Based on her experience, Jabbir offers the following advice to Maine employers: “I encourage them to work with immigrants to give them a chance. Some of them have degrees, experience. Let them have a chance. I think most of them are good workers. And they need to work hard to support their families.”
Jabbir and her family moved to Maine a decade ago from Atlanta.
“We came in July 2008 to Atlanta in the refugee program, but I had a friend in Maine who said this is a good place for raising a family,” she says. “We heard that Maine is safe for families and that there are good schools. We heard the elementary, middle and high schools were good and that the teachers are good, and we knew that general assistance is good here. Then we decided – my two boys and girl and my husband – to move to Maine in 2009.”
In the years that have followed, she became a citizen, and her children have attended the University of Southern Maine.
Ben Waxman is well aware of the significance of immigrants working in the old mill located at the edge of Westbrook’s Frenchtown neighborhood, an area that once provided much of the labor for the city’s mills.
“I think about it every day when I walk up these steps,” he says.
There has been a cultural learning curve for both Waxman and his employees. He has learned that patience is vital.
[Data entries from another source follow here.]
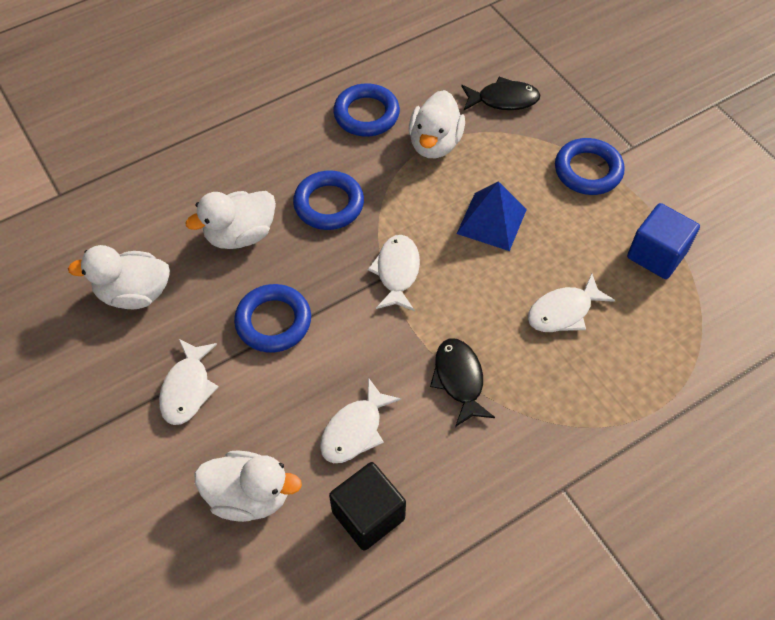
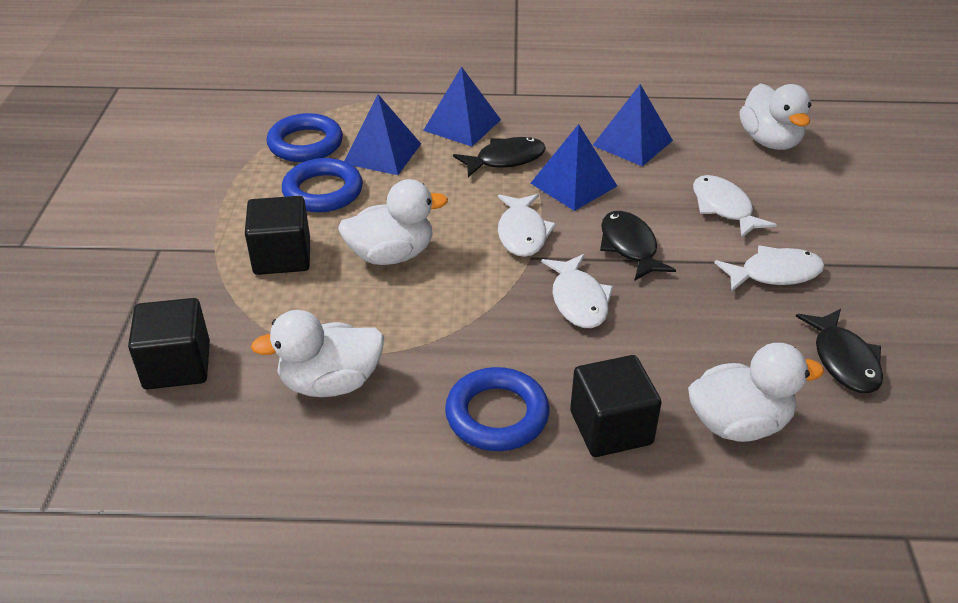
black cube: 1 -> 3
black fish: 2 -> 3
blue cube: 1 -> 0
blue pyramid: 1 -> 4
blue ring: 4 -> 3

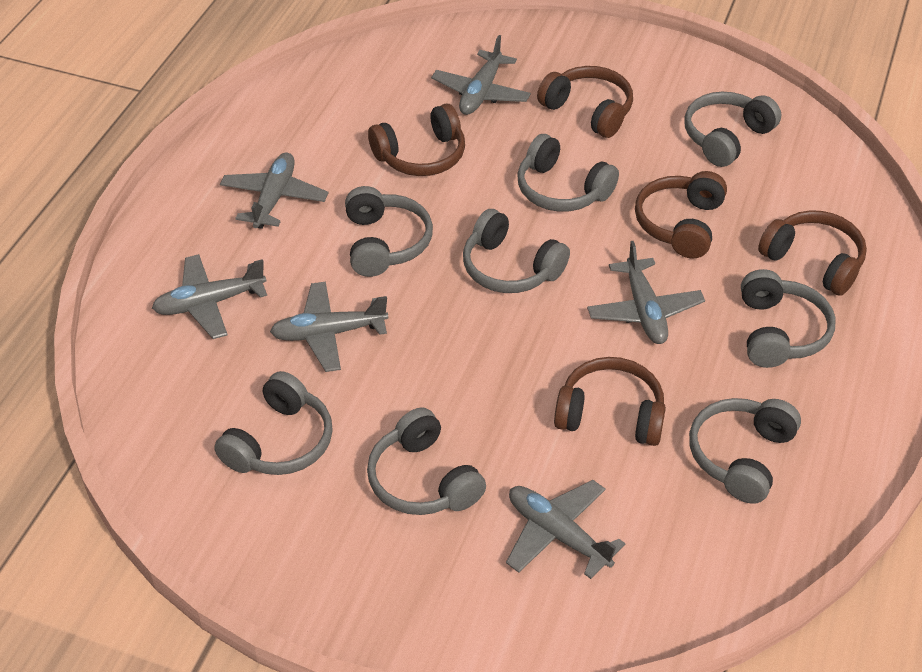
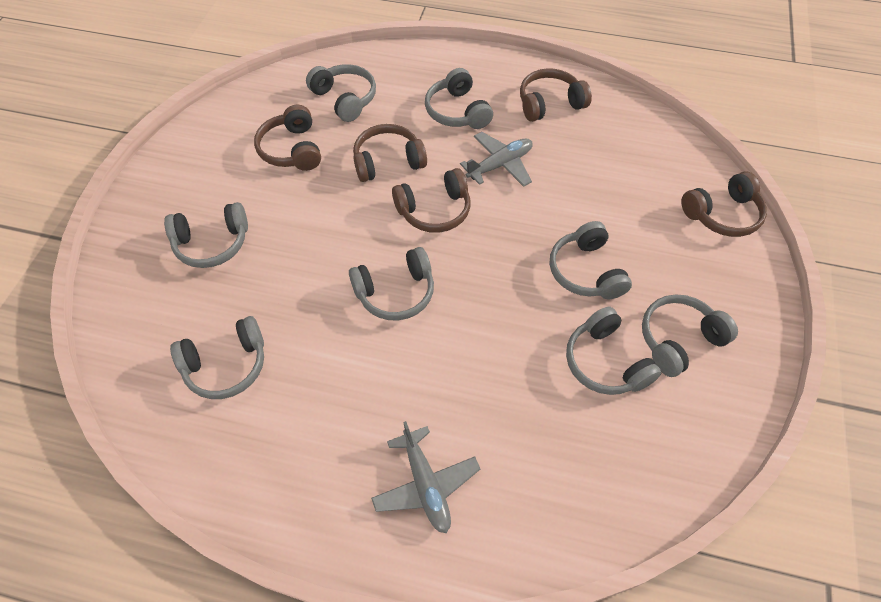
grey plane: 6 -> 2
Because many refugees and asylees have suffered trauma, building trust can take time.
Waxman also recognizes that his employees view their workplace and co-workers differently than U.S.-born workers do. For example, he has learned that employees may need a brief chance to catch up with colleagues before diving into work after seasonal breaks because, “they view this as family.” Waxman says he has adapted to integrate that desire for connections.
“You need to know where someone is coming from,” he says. “You need to understand that they may have come here with nothing. Imagine yourself arriving in Congo with nothing – without speaking the language.”
He’s passionate about the importance of tapping into Maine’s immigrant population as a way to build a sustainable workforce.
“This state needs a growing workforce,” Waxman says. “This is a country built on immigrants. We need to fix it and make it work. The parents come here, and they have to work. They work at Barber Foods, they work at Sappi, they work at American Roots. Their kids go to colleges, state university, and the kids usually stay here after. It’s like the Irish in triple-deckers in Boston. It’s the same thing here.
“We need to build manufacturing, high-tech and white-collar jobs with the new Americans coming here. We need to know what companies need workers and what skill sets are needed. We need to know the cost of training people and to find that money. We need to invest.”